Alguns autores como Fonseca e Marcuschi citados por Araújo (2003, p. 72),

formulam terminologias para classificação chats. Fonseca (2002) divide os chats em

três grupos: as videoconferências, os voice chats e os chats de texto. Nos chats

chamados de videoconferência, os participantes têm acesso ao som da voz e à

imagem uns dos outros. Os voice chats também oferecem acesso à voz, mas não a

imagem. Quanto aos chats de texto, a autora propõe três subclassificações: os

chats de texto livre, os chats de texto moderado e os chats de texto especial.

No primeiro o tema é livre e não apresenta moderador (alguém que faz a triagem

das mensagens). No segundo existe a presença do moderador e o tópico são

predefinidos. Já no terceiro, além de contarem com a presença de um moderador e

tópico predefinidos, ainda possui data e horário preestabelecidos.

Marcuschi (2002a) sugere cinco tipos distintos de chats: bate-papo virtual

aberto, bate-papo virtual reservado, bate-papo virtual ICQ10 (agendado), bate-

papo virtual em salas privadas e bate-papo virtual educacional. Adotaremos esta

classificação, mas entenderemos o bate-papo virtual reservado como MSN.

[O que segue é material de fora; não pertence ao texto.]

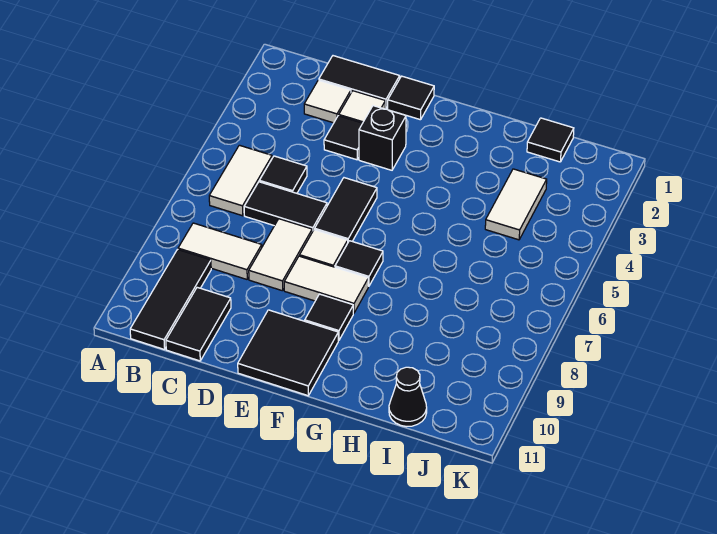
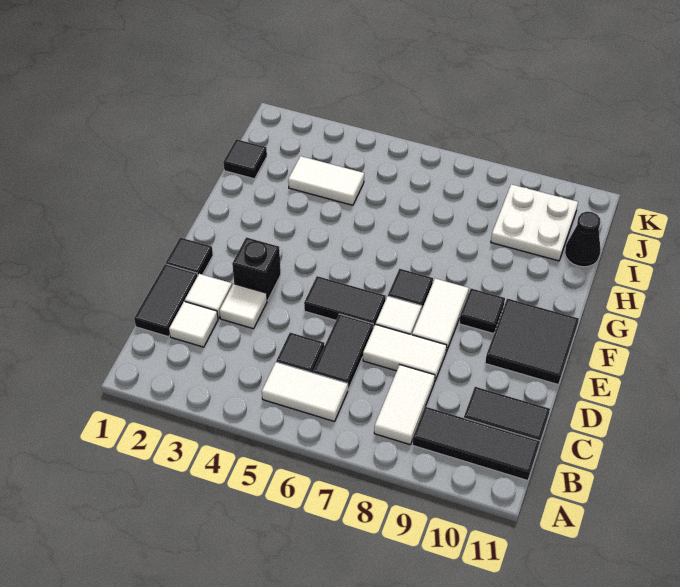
black tile D3 level 1 -> white tile D3 level 1
none -> white plate I9:J10 level 1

Como se organizam as sequências nas conversações on-line

A conversação espontânea apresenta normalmente turnos alternados, que

formam sequências em movimentos coordenados e cooperativos e algumas dessas

10

In Araújo (2003, p. 57) encontramos maiores informações sobre esses chats. A sigla ICQ faz alusão à

pronúncia da expressão inglesa I seek you ( aiciquiu), que seria equivalente a “eu procuro você”.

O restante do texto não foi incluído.